L’irruzione sulla scena mondiale delle manifestazioni di giovani e giovanissimi spronati dalle parole nette di Greta ha provocato inizialmente reazioni irritate da parte delle autorità.
Joke Schauvliege, ministra fiamminga per l’ambiente, è arrivata perfino ad affermare di aver saputo dai servizi segreti che le manifestazioni di decine di migliaia di giovani non erano spontanee. La ministra ha dovuto precipitosamente dimettersi confessando di essersi inventata l’informativa cospirativa dei servizi.
Rob Stokes, ministro dell’istruzione del New South Wales in Australia ha diffidato gli studenti che manifestavano per il clima: “…Non avete diritto di scioperare perché non avete un lavoro…” e anche Theresa May ha lamentato che questi scioperi comporterebbero un extra-lavoro per gli insegnanti.
Ma, vista la diffusione a macchia d’olio delle mobilitazioni, molti leader hanno iniziato ad appoggiarle, a cominciare dalla Merkel per finire al neosegretario del Pd Zingaretti, che ha dedicato alla giovane svedese la vittoria alle primarie.
C’è però una evidente incongruenza tra le posizioni di sostegno dei politici e i contenuti radicali del messaggio di Greta: l’ondata crescente di giovani e giovanissimi che protestano sottolinea infatti almeno due elementi principali.
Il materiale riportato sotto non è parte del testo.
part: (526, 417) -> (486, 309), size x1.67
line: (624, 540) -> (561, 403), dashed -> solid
Il primo riguarda la radicalità delle proposte di chi sa che il suo futuro dipenderà dalle scelte che vengono fatte oggi.
Il secondo è quello dei tempi. Il funzionamento di interi paesi e continenti senza emissioni nette di CO2 nell’arco di 30-40 anni imporrebbe la rivisitazione di tutte le scelte di investimento, un ripensamento sugli stili di vita, l’introduzione di politiche fiscali coerenti con la sfida del clima…
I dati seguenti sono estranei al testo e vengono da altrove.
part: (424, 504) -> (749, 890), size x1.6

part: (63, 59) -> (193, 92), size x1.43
Ma questa volontà non si intravvede nelle scelte della politica e la preoccupazione aumenta: è significativo che, secondo un recente sondaggio, il 38% dei giovani Usa ritiene che si debbano considerare le conseguenze del riscaldamento del pianeta prima di decidere di fare figli. Se già oggi la crisi climatica presenta il conto di un modello insostenibile, lo scenario al 2050 si annuncia infatti catastrofico per chi allora sarà nel pieno della vita.
Negli ultimi mesi manifestazioni #FridaysForFuture si sono tenute in tutti i continenti e il 15 marzo sono previste proteste per il “Global Strike For Future”, in oltre mille città di 82 paesi, dagli Usa al Brasile, dall’Australia all’Iran, dal Giappone all’India e in Europa.
In Italia le oltre cento le città che si sono mobilitate sono indicate nella mappa
Un’ultima riflessione riguarda la possibile evoluzione politica di questa esplosione di vitalità. Emblematica in questo senso, l’irruzione di giovanissimi nella stanza della storica senatrice californiana Feinstein e lo scontro con l’esponente Democratica che non accetta la radicalità del Green New Deal (il video).
O la politica riuscirà a dare risposte a questa ondata crescente o ne verrà travolta.